Austin’s sign ordinance, which governs where and what type of signs may be placed around the city, was written more than three decades ago  –  well before the technology of a smart kiosk was available. As a result, city code prohibits digital billboards of any type, including interactive kiosks. ATA supports reexamining the current sign ordinance to allow for a pilot project to locate interactive kiosks in select areas with high pedestrian traffic, including transit hubs.

 

OPEN GOVERNMENT

Link to jointly released open government advocacy agenda from Open Austin and ATA (Dec 27, 2017)

Make City Council meeting agendas and vote data more accessible

What: City Council agendas and minutes should be easily navigable and searchable with persistent ID codes for items that come under consideration in multiple meetings and public meeting information for each phase of decision making. Council members’ votes should be released in an open data format.

Why: With improved navigation and ease of accessing vote histories, residents will better be able to follow an issue or specific policy debate as it progresses through the policy making process.

Support researchers’ access to raw data from city surveys

What: Survey data, such as the City of Austin Community Survey, should be made publicly accessible in appropriate formats, including raw data, data maps, questionnaires, and details about survey methodology. Survey data should include demographic questions but not capture any personally identifiable information, preserving the anonymity of individual respondents. For instance, when the city uses an online platform for public deliberation about the city budget, anonymized feedback captured by the tool should be downloadable as open data for analysis by the public.

Why: Transparent survey methods and data can help to determine whether the survey reached a representative sample of respondents.
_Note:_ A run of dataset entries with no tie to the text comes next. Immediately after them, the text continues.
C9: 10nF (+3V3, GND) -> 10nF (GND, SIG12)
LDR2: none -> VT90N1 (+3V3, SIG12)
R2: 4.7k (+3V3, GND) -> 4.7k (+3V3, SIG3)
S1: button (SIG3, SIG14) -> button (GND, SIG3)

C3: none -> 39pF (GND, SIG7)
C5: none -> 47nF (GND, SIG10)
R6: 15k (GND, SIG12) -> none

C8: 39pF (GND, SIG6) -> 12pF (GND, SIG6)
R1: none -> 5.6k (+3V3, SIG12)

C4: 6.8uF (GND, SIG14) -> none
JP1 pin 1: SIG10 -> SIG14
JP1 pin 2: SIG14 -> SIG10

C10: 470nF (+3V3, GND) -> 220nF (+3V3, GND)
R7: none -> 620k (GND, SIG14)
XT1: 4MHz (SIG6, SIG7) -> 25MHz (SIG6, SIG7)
Researchers might also use them to determine whether the results can be merged together with other datasets to support a larger study, such as a study comparing community services in multiple cities.

Publish data used to produce the greenhouse gas emissions inventories under the Austin Community Climate Plan

What: The City should release the data underlying the Community Climate Plan Progress Updates and the City’s calculated progress on its goal of net-zero community-wide greenhouse gas emissions by 2050. This could include site-specific estimates of energy consumption or resulting emissions, or estimates of the emissions reductions from implementing efficiency programs at particular sites.
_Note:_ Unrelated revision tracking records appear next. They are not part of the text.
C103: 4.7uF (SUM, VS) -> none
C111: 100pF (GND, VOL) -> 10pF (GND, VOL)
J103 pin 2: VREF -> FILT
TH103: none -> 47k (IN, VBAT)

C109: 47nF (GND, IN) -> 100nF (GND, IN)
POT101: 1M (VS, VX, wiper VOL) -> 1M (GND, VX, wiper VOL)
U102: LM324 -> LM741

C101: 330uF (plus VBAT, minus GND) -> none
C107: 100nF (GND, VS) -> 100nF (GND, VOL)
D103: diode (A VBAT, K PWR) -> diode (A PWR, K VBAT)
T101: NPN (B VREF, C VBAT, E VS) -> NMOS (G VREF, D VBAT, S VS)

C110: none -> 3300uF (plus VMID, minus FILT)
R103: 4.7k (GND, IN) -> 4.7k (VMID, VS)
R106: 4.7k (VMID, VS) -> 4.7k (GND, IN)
Why: Disclosure would give residents enough information to evaluate the city’s estimates of the amount of emissions avoided by various categories of efficiency programs. It would also help evaluate the city’s projections of future emissions and identify emissions policy priorities for the future.

Publish lobbyist activity reports and registration data

What: The lobbyist registration dataset on the city data portal at data.austintexas.gov was recently modified to delete most records prior to 2017 and omit the names of the clients that hired the lobbyists. The city should restore access to those records. Also, recent lobbyist activity reports are now available online only in PDF format. The city should extract the contents of those reports and post them on the data portal.
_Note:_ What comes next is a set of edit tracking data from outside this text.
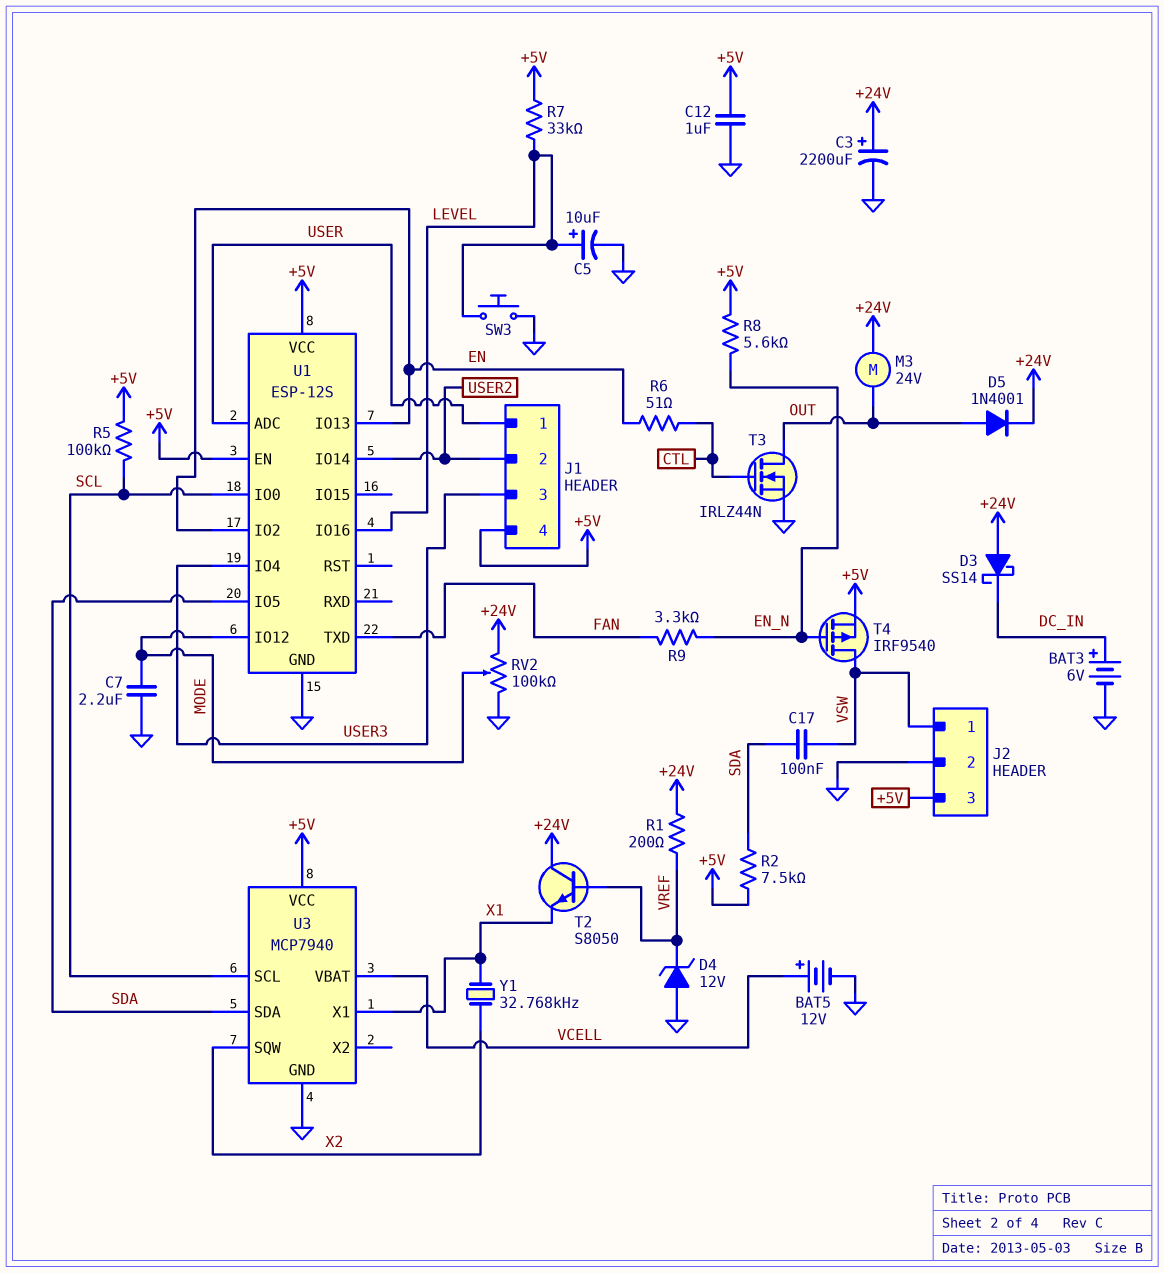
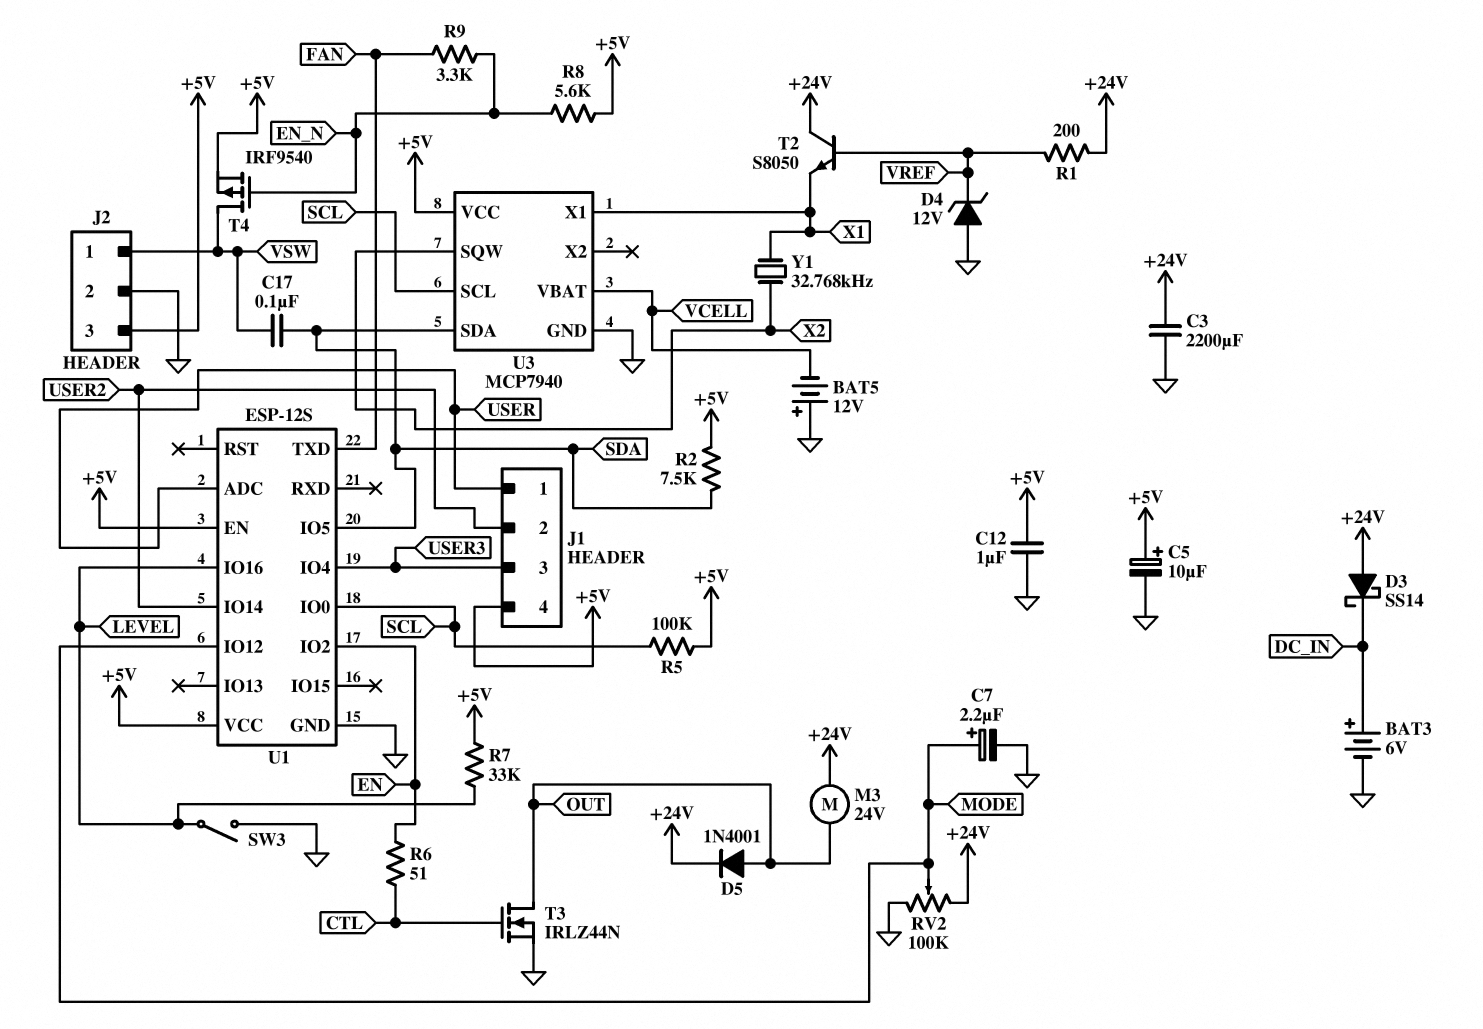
BAT5: 12V (plus VCELL, minus GND) -> 12V (plus GND, minus VCELL)
C3: 2200uF (plus +24V, minus GND) -> 2200uF (+24V, GND)
C5: 10uF (plus LEVEL, minus GND) -> 10uF (plus +5V, minus GND)
C7: 2.2uF (GND, MODE) -> 2.2uF (plus MODE, minus GND)
SW3: button (GND, LEVEL) -> switch (GND, LEVEL)
U1 pin IO13: EN -> none

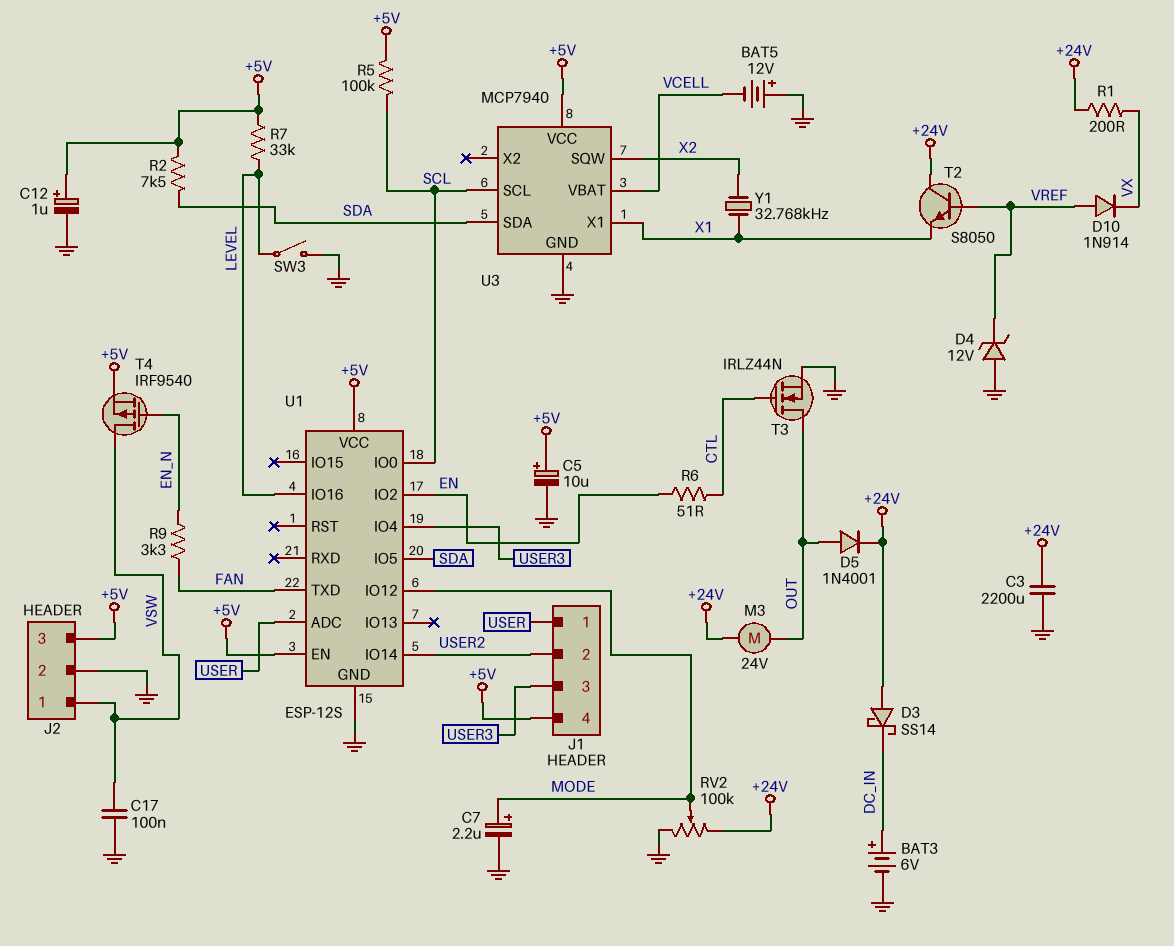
C12: 1uF (+5V, GND) -> 1uF (plus +5V, minus GND)
C17: 100nF (SDA, VSW) -> 100nF (GND, VSW)
D10: none -> diode 1N914 (A VREF, K VX)
R1: 200 (+24V, VREF) -> 200 (+24V, VX)
R8: 5.6k (+5V, EN_N) -> none

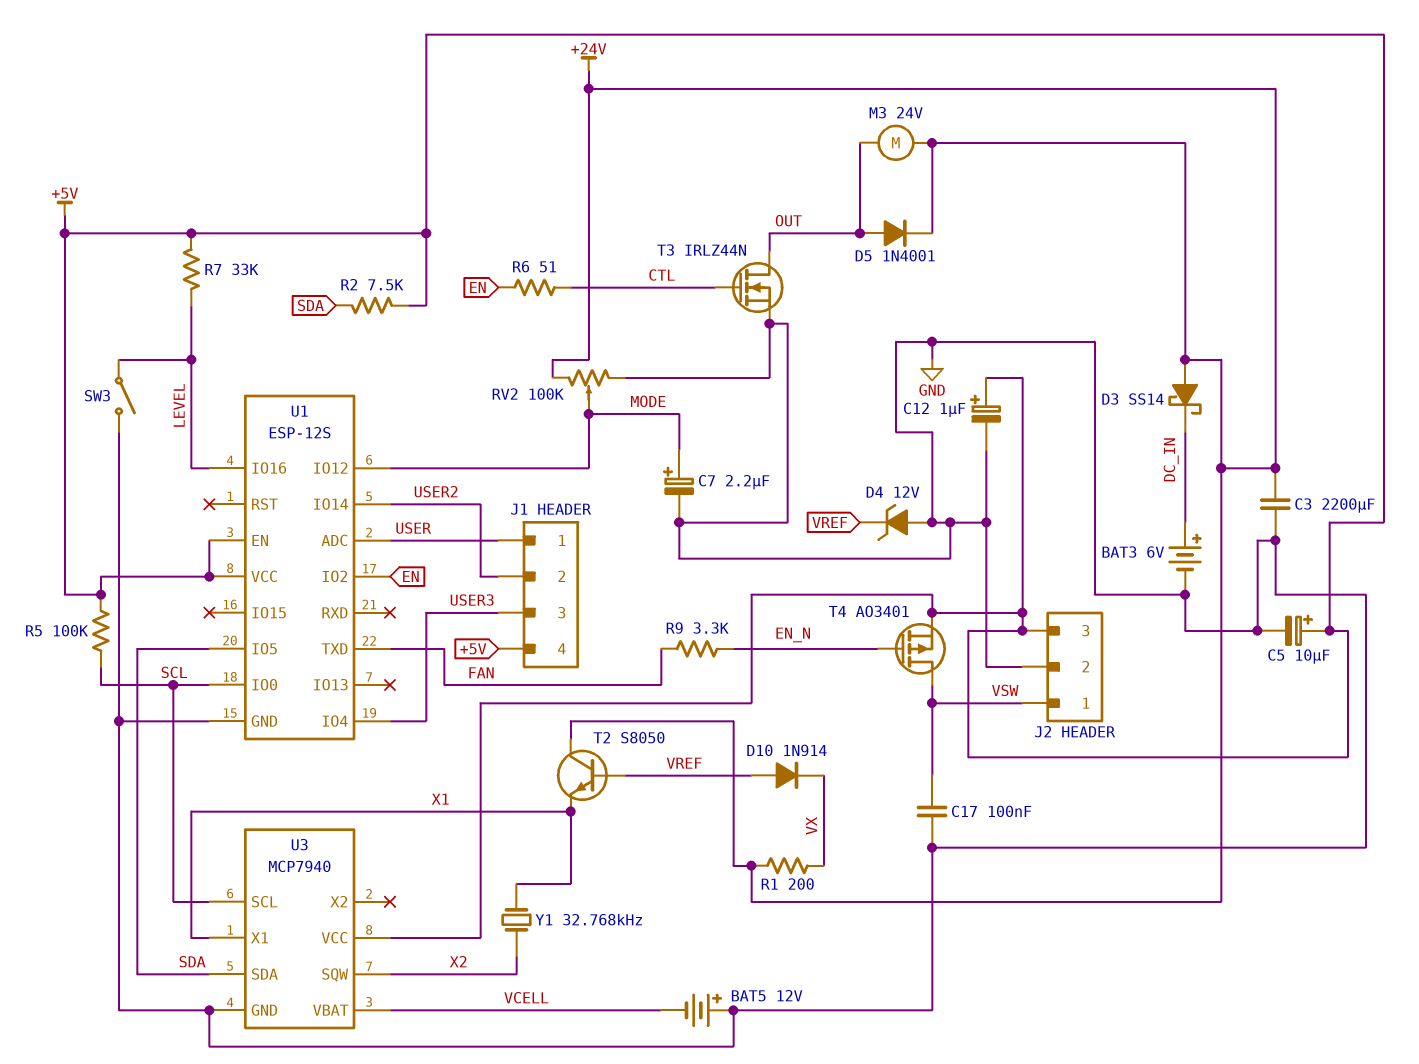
T4: PMOS IRF9540 (G EN_N, D VSW, S +5V) -> PMOS AO3401 (G EN_N, D VSW, S +5V)

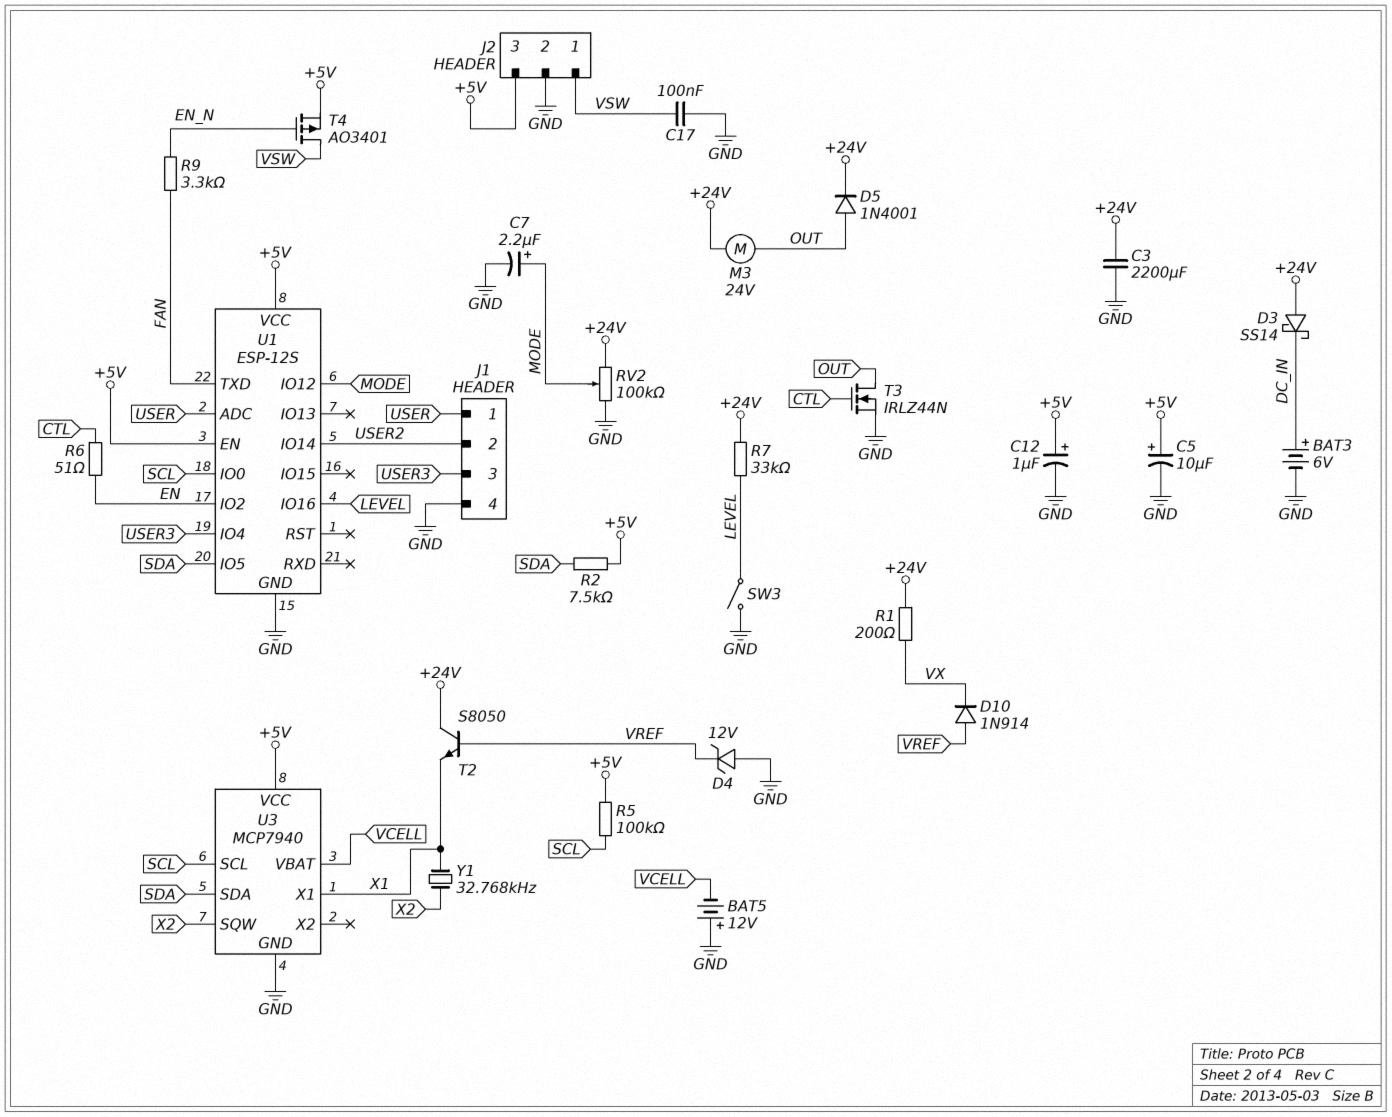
J1 pin 4: +5V -> GND
R7: 33k (+5V, LEVEL) -> 33k (+24V, LEVEL)

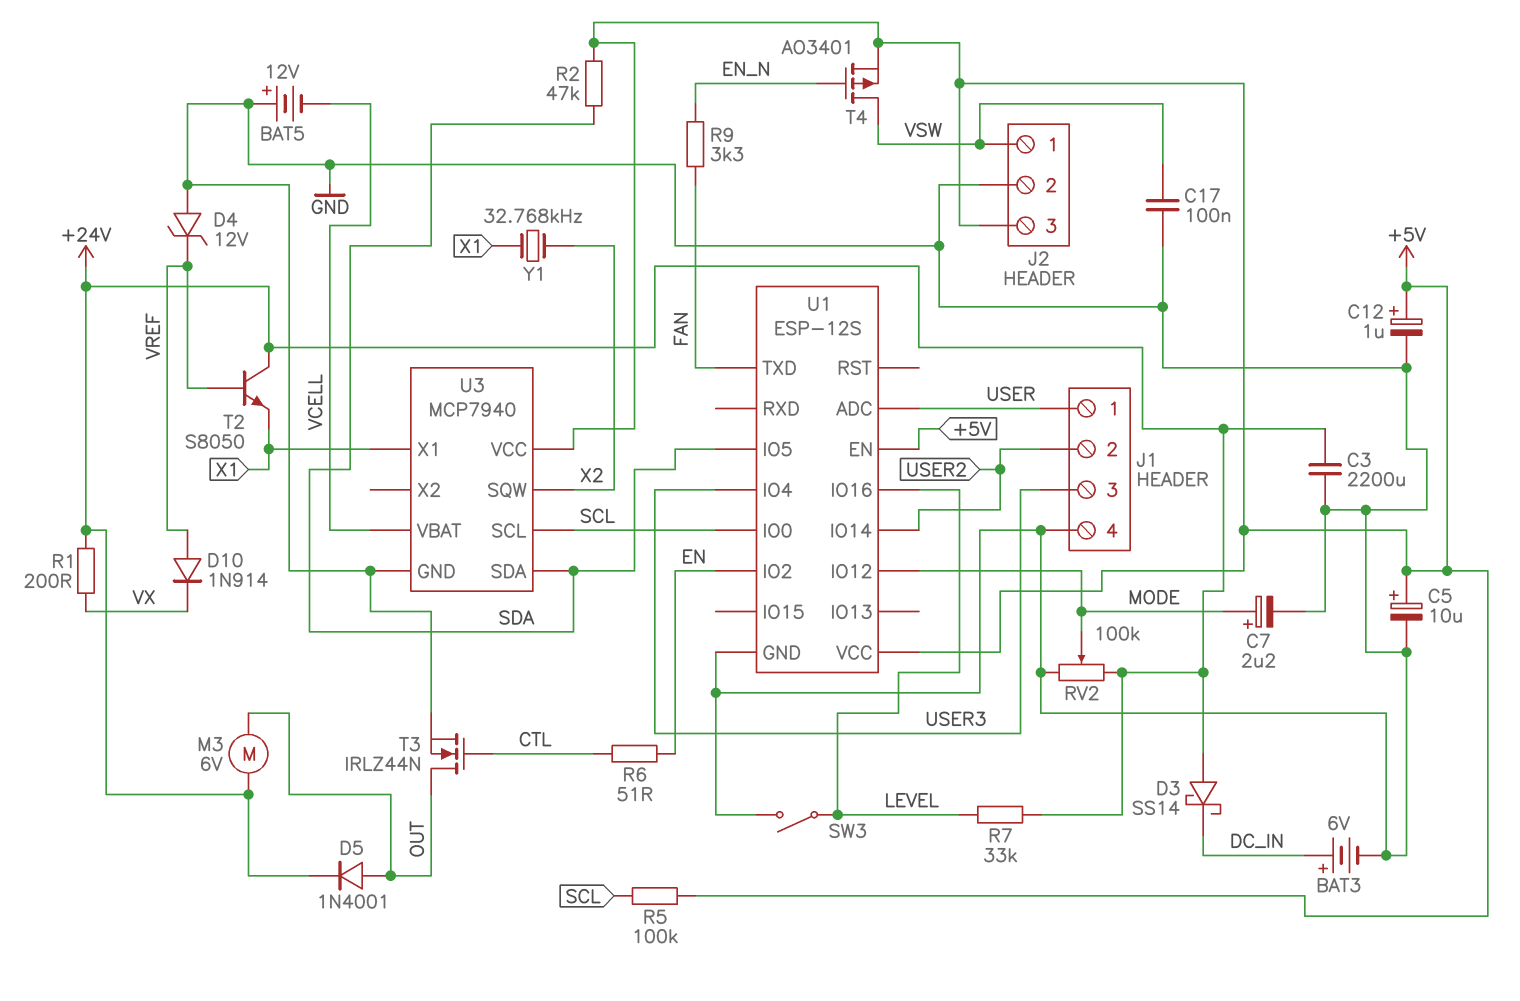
M3: motor 24V (+24V, OUT) -> motor 6V (+24V, OUT)
R2: 7.5k (+5V, SDA) -> 47k (+5V, SDA)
Why: Disclosure of lobbying datasets allows public access to information showing who is influencing decision makers, providing residents with a more complete picture of the public policy process.

 

PROCUREMENT

Startup access initiative

What: Develop a citywide policy creating a pathway for startups to help solve civic challenges

Why: Austin regularly ranks as one of the top technology startup hubs in the country. By their nature, startups utilize a unique way of solving a problem, seeking to innovate in an area that might offer a limited set of potential approaches. Unfortunately, local government procurement processes often discourage startups from applying their problem solving skills to local civic challenges. By creating a pathway for startups to connect with the City of Austin outside of the standard Request for Proposal (RFP) process, we can open up new opportunities for Austin’s tech talent to work on addressing problems throughout our community.